If it makes a difference, I'm using a multi-world plugin (Multiverse) with this setup.

EDIT: Docker Logs indicate the following:

Attempting to establish an RCON connection
There was an error creating an RCON connection:  { Error: connect ECONNREFUSED 127.0.0.1:25575
    at TCPConnectWrap.afterConnect [as oncomplete] (net.js:1191:14)
  errno: 'ECONNREFUSED',
  code: 'ECONNREFUSED',
  syscall: 'connect',
  address: '127.0.0.1',
  port: 25575 }

I have confirmed that the port is open and listening through netstat.

Temporary fix for 1.12.2 (working)

First off let me say: Thank you so much. Using RCON is extremely clever and it works pretty well. Installed without Docker, however, but it went smoothly. Was about to attempt this myself, but saw your post here and wanted to try it out first.

I do, however, have this running on an 1.12.2 server (RLCraft). There is no data command in 1.12.2, since it was introduced in 1.13, so I tried to find a way that still worked without additional mods.. and I did.
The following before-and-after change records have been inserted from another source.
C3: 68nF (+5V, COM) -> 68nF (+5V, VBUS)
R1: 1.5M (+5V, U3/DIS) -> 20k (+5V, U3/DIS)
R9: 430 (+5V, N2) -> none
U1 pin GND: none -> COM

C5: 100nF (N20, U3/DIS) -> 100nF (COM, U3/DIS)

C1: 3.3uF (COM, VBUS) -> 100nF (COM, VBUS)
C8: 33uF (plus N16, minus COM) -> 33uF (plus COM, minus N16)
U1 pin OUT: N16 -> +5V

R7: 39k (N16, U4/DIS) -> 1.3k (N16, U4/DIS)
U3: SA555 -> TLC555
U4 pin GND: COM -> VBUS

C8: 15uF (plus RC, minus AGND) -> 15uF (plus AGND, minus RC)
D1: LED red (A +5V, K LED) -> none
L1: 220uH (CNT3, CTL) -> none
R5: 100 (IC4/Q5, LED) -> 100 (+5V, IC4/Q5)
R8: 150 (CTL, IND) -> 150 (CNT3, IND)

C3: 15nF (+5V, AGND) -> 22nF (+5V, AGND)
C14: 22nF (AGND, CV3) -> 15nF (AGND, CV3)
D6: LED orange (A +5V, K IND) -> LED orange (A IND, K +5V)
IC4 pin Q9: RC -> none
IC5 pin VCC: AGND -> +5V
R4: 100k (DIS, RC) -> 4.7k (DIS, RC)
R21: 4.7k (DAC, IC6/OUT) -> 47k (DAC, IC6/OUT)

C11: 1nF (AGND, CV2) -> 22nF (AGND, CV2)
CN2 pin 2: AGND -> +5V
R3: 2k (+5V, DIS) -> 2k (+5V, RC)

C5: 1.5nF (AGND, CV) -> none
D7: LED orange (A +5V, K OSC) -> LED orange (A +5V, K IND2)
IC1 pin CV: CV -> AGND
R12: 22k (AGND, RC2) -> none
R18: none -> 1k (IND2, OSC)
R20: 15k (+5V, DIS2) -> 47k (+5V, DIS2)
But holy moly is it ugly. The only way to get position of a player without mods, is by calling this command:

/tp <player> ~ ~ ~

Which will return:

Teleported <player> to x, y, z

Because of that, I could simply change the parsePlayerCoords function to use that data instead. So far I have not noticed it having an impact on the player's actual position. I tried running, swimming, sleeping, sailing, and flying. The /tp command doesn't seem to do anything, when the player is teleported to ~ ~ ~. So here is my edit, and you can do with it what you want (alternatively keep this issue open or branch out).

getPlayerCoords = (playerName) => {
  return rcon.send(`tp ${playerName} ~ ~ ~`).then(parsePlayerCoords).then(data => {return {name: playerName, x: data.x, y: data.y, z: data.z}});
};

parsePlayerCoords = (playerResult) => {
  let regex = "to (.*), (.*), (.*)";
  let data = playerResult.match(regex);
  
  return {
    x: Number(data[1]),
    y: Number(data[2]),
    z: Number(data[3])
  };
};

Excellent

Not an issue.
I just want to say thank you! This works perfectly. I have a minecraft server and the overviewer running each in a separate docker container. I had to copy the client.js and index.html to the overviewer html directory and connect the minecraft server and your player docker with one docker network.

Thank you, we are using minecraft to overcome this hard coronavirus time. Stay healthy!